Bresson’s Choreography of Writing

Curator's Note

Bresson’s Diary of a Country Priest (1954) opens with handwriting and concludes with typewriting, bracketing the narrative arc of the protagonist's journey and his endeavor to chronicle his inner turmoil. The narrative, set in a rural French village, centers on a young, beleaguered priest, portrayed by Claude Laydu, grappling with a crisis in faith amidst an indifferent and occasionally hostile parish. The film—an adaptation of Georges Bernanos's novel of the same name—per Michel Chion, portrays “the making of cinema from the 'un-writing' of a novel.” It is as if Bresson took Bernanos's freshly printed manuscript—which, in letter, is the fictive diary of the titular priest—and fed it back into the typewriter, reproducing its key-struck production through cinematic reproduction, rendering this formative impulse into the freshly penned diegetic words imaged by the film.[1]

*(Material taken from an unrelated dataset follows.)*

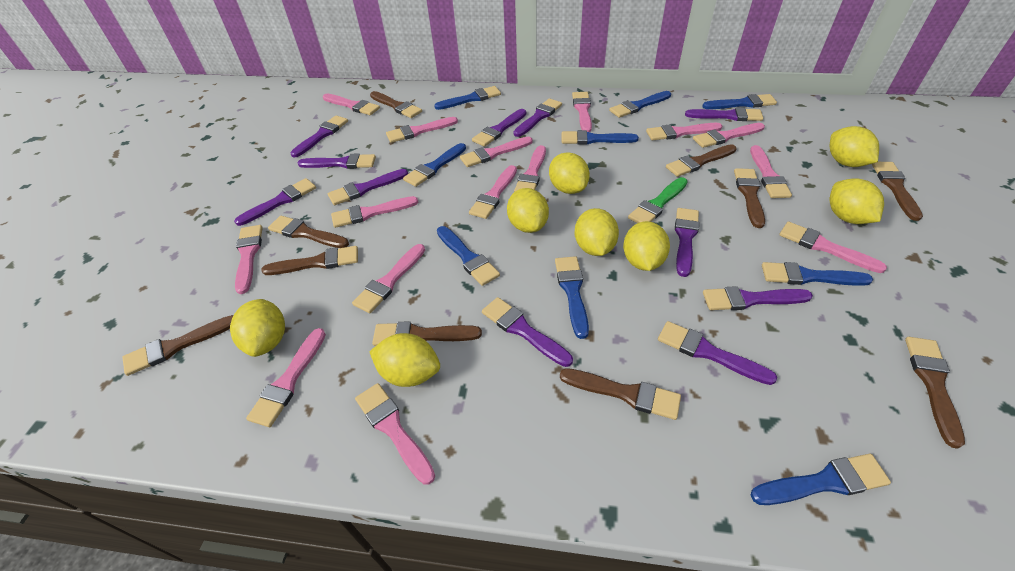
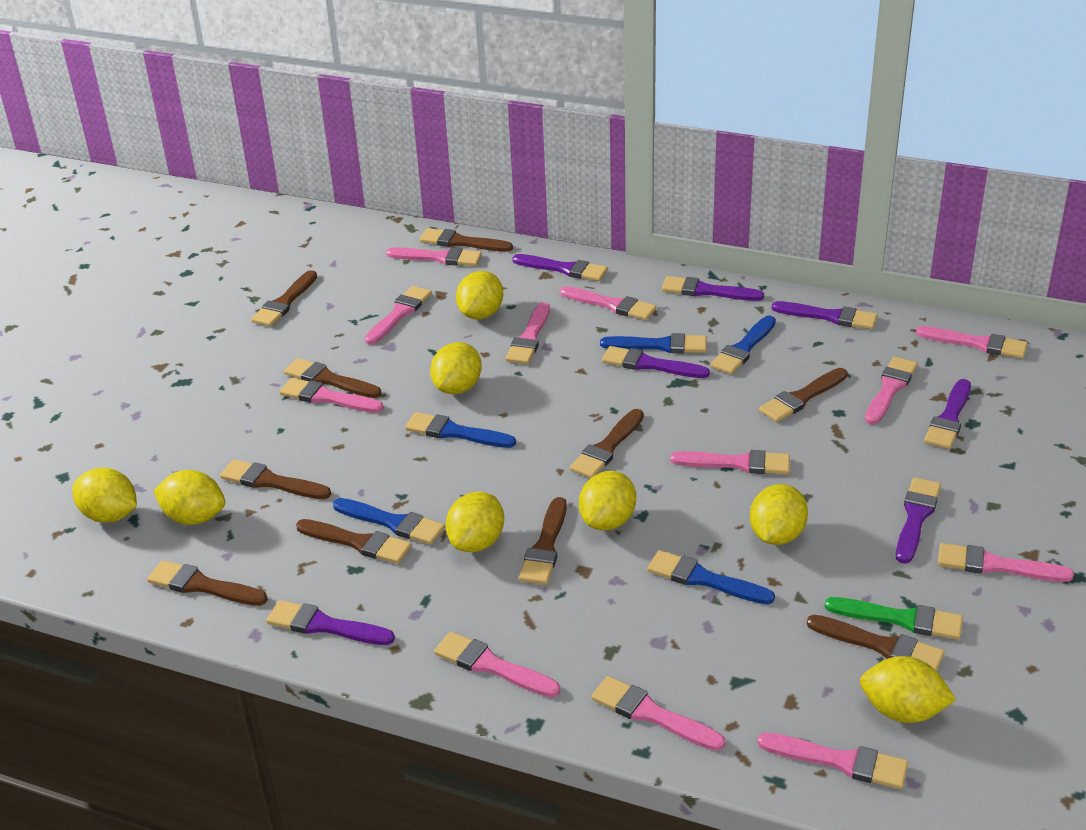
blue brush: 9 -> 5
pink brush: 15 -> 12
purple brush: 11 -> 7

The opening sequence of the film unveils a closed journal abutting ink and pen—together, the quintessential apparatus of handwriting. A hand—the Bressonian signature—enters from screen left, opens the journal, and is followed by a second hand wielding a second pen, thus anticipating without initiating the longhand that inks the filmic text, seemingly. For preceding all priestly penmanship is the film’s opening credits, typographically overlaying the handwriting assemblage, an overwriting concluded—underwritten—with “Scenario adaptation et réalisation de Robert Bresson”; in other words, non-diegetic writing precedes the diegetic. After the credit’s closing and the journal’s opening, we see not script but a sheet of blotting paper. Abstraction precedes the text—whether as calligraphic figure or line-bound signification. This small piece of paper—an abstract imprint of thoughts, a remainder of diaristic pre-production—serves as a dry run to the inscriptive act, figuring a rehearsal space for thought and motion, highlighting thereby the preparatory steps leading up to writing. Thus, detached from scenographic content, the blotting paper marks itself as writing emancipated, an imprint of formal process without dramatic ends (Fig.1-6).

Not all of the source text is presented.